Let’s suppose, for the sake of argument, that the elect are in fact made such conditionally. The most common view is that God elected those whom He saw, down the corridor of time, would choose Him. But in this argument, anything could serve as God’s condition for election. He might have elected all those with odd-numbered shoe sizes. Both shoe size and the choice of God look like conditions. They serve as measurable ways of separating the elect and the reprobate. The trouble is that, in both of these instances, and indeed, with any such condition, part of the equation is hidden. If we push the cause for the condition back far enough, eventually we get to “In the beginning God.”
What, for instance, would God have foreseen if He had peered down the corridor of time? Only those things of which He was the ultimate cause. Thus, if He foresaw that I would choose Him, we are left asking why I would choose Him. Our Arminian friends try to squirm away from giving any kind of meritorious answer for that why, knowing that we’re not supposed to have reason to boast. But it doesn’t help. Whether I chose Him in this make-believe unplanned future because I was smarter or dumber, more or less pious, begs the same question again: How did I get that way? I can’t make myself smarter or more pious unless I am already smarter or more pious than the reprobate. Not even Cinderella’s stepsisters could choose, or change, their shoe sizes. The trail will lead back to God. If He foresaw that I would choose Him because of my piety, He was foreseeing the necessary fruit of the piety that He gave me in the first place.
Even assuming that the difference is not meritorious doesn’t help. Suppose God looked down the corridor of time and saw that I would choose Him. The reason, the thing that would separate me from the lost, would be the godliness of my parents, their faithful work to raise me in the nurture and admonition of the Lord. I certainly didn’t choose my parents, and so cannot take any credit. But who did choose my parents? God did. And who gave them the godliness to raise me in such a way? God did. The final answer is always, “God did.”

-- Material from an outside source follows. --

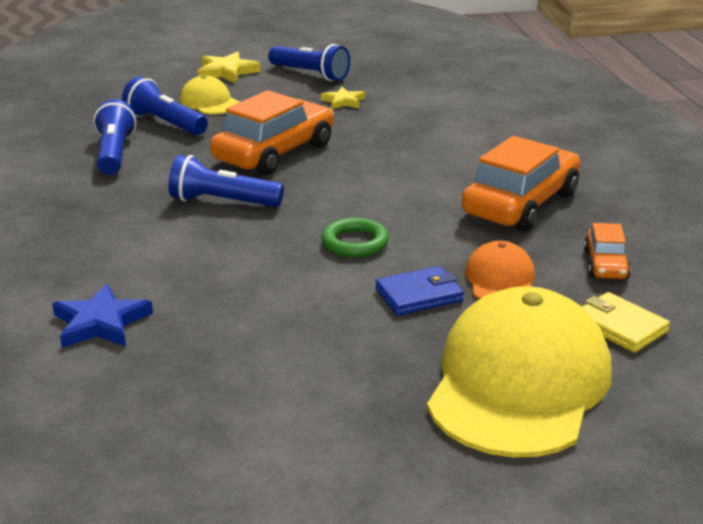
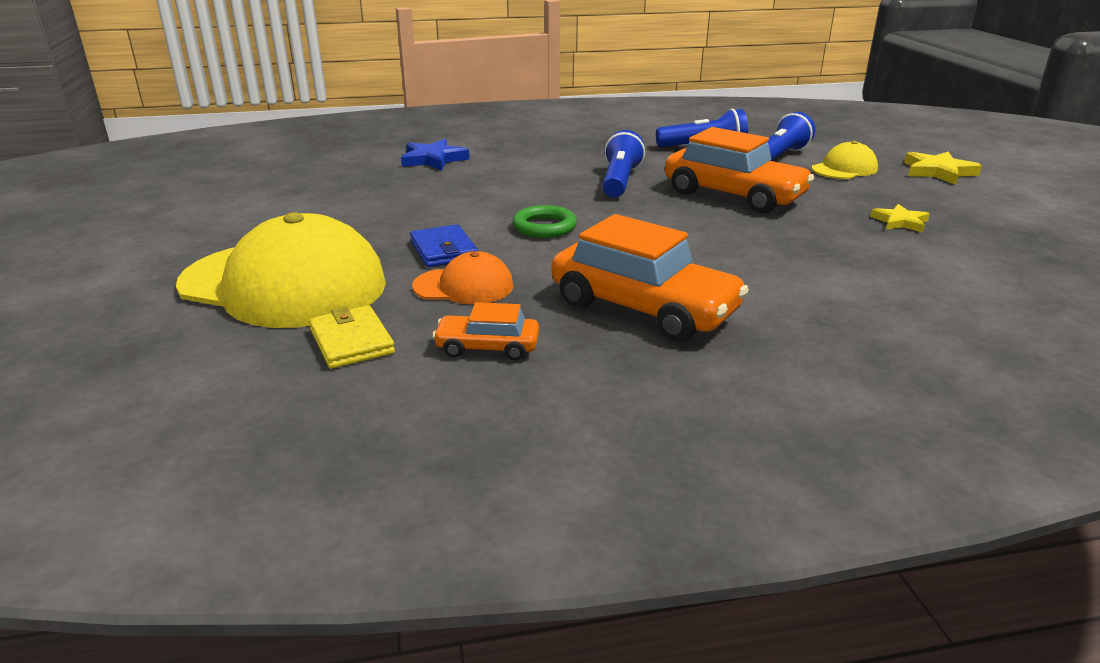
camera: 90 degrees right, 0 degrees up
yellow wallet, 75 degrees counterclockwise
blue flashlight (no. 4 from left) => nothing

In short, if there were conditions for election, then God determined who would meet those conditions. Asking how He made the choice as to who would be given the conditions simply moves the question back one step. He must have unconditionally elected those who would be elect. Naturally, causes are rarely if ever so individual. Effects usually come about because of the convergence of several causal factors. We can rarely, if ever, pinpoint those causes. But God can. If there were some sort of secret recipe of causes that would bring the faith that saves or the hypothetical faith that God foresees in election—even if it takes a combination of godly parents, personal piety, and hearing the ad for the Billy Graham crusade on the radio—God still makes the soup. He wrote the recipe and mixes the ingredients.
Unconditional election is simply another way of saying that God is the sovereign one, and that He alone is the ultimate cause of whatsoever comes to pass. To be sure, He uses secondary causes: the faithful proclamation of the Word, the heartfelt prayers of the saints, the work of apologists and preachers, ads on the radio, even the consciences of the yet-unregenerate elect. But it is He who uses these things to bring about what He purposed from before all time, when there was God and nothing else.